Even blue zone residents are not immune to stress. Crucially however, they have methods to alleviate their stress. Okinawans tend to their gardens and pay homage to their ancestors each day. Sardinians have a happy hour from 5 to 8pm. Seventh-day Adventists observe Sabbath for 24 hours a week; an opportunity to relieve stress and connect with nature.
Read more about stress and its impact on your metabolism here.
Research suggests that most Blue Zone residents belong to a faith-based community. A study of people over 90 years old living in Ikaria revealed that 90% believed in God, and over 80% participated in religious events.
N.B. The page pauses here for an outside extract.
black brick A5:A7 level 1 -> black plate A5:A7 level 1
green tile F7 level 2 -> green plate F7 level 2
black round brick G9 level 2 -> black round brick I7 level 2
While studies stop short of stating the effect of spirituality on physical health, its effects on mental health are apparent. An example is the Seventh-day Adventists of Loma Linda. Lee et al attempt to investigate the association of mental and physical health with religion or spirituality. They found that Seventh-day Adventists reported better physical and mental health than national US norms. An inherent weakness of the study is that participants were exclusively Seventh-day Adventists, a unique sample anyway due to their longevity.
Okinawans believe that everything has its own spiritual energy. Every year in April, Okinawa families gather at the tombs that contain the remains of their ancestors. Some of the tombs date back many years and are sculpted like the backs of turtles. They hold the bones of generations of ancestors. They talk to their ancestors as if they were in the present. This creates a sense of continuity.
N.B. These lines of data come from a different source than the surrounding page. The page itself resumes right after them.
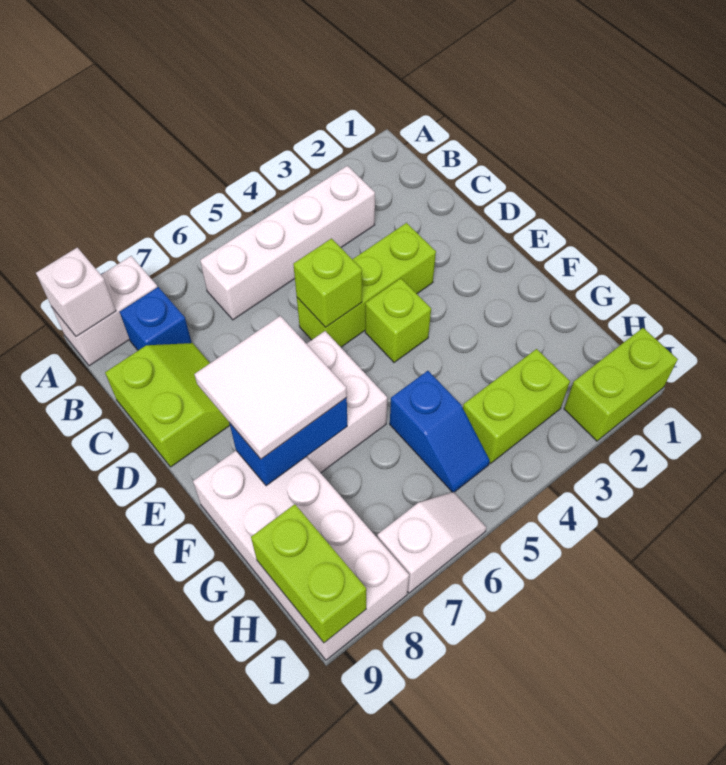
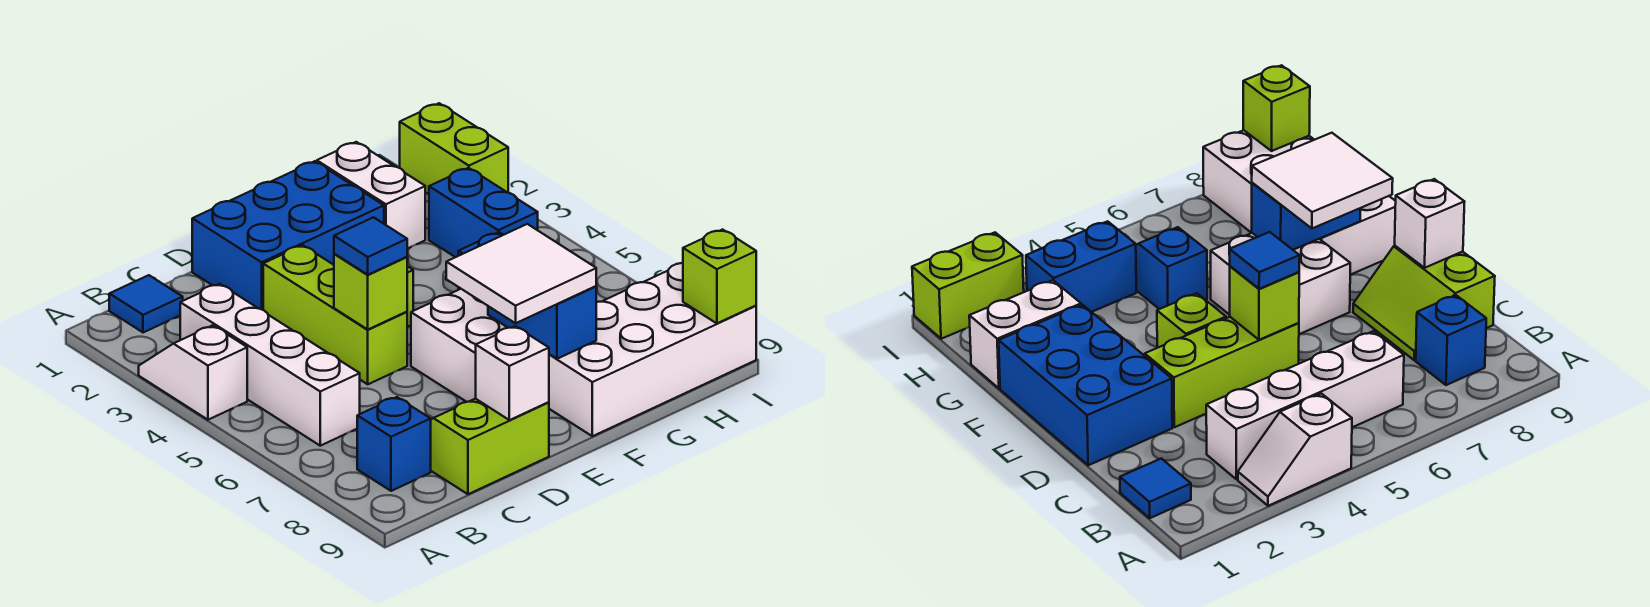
white brick A8:A9 level 1 -> white brick G1:G2 level 1
white brick A9 level 2 -> white brick D9 level 2
none -> blue tile B1 level 1
none -> blue brick D1:F2 level 1
none -> blue tile D5 level 3
lime brick H3:H4 level 1 -> blue brick H3:H4 level 1
lime brick H9:I9 level 2 -> lime brick I9 level 2
white slope I6:I7 level 1 top 7 -> white slope A3:A4 level 1 top 4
Blue zones are regions on earth where people live the longest. Much can be learnt from the centenarians and supercentenarians of the Blue Zones. Research suggests that environmental factors contribute to the residents’ longevity. We can all make changes to our lifestyle that mirror the Blue Zone way of life. A shift to a plant-based diet of antioxidant-rich foods wards off heart disease and diabetes. Low calorie intake reduces metabolic load and contributes to low BMI. Here, alcohol is consumed in moderation, with red wine being the preferred choice for its antioxidant properties. Staying physically active is paramount; blue zone residents don’t go to gymnasiums – instead they walk everyday and have improved cardiovascular health. A sense of Ikigai or purpose, fuels the inhabitants with a sense of purpose. Ikigai is correlated with lower mortality. Residents also have effective ways of coping with stress – a factor that contributes to aging. They value elders and relationships with family & friends and participate keenly in the wider community. Finally, they largely belong to a faith, linked to greater life satisfaction. These tenets of blue zones serve as lessons in longevity from the world’s oldest people.
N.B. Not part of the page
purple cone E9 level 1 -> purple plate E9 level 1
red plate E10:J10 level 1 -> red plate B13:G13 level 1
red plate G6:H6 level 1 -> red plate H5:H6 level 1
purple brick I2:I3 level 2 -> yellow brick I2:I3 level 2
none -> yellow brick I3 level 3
The contents of this article are for general information and educational purposes only. It neither provides any medical advice nor intends to substitute professional medical opinion on the treatment, diagnosis, prevention or alleviation of any disease, disorder or disability. Always consult with your doctor or qualified healthcare professional about your health condition and/or concerns and before undertaking a new health care regimen including making any dietary or lifestyle changes.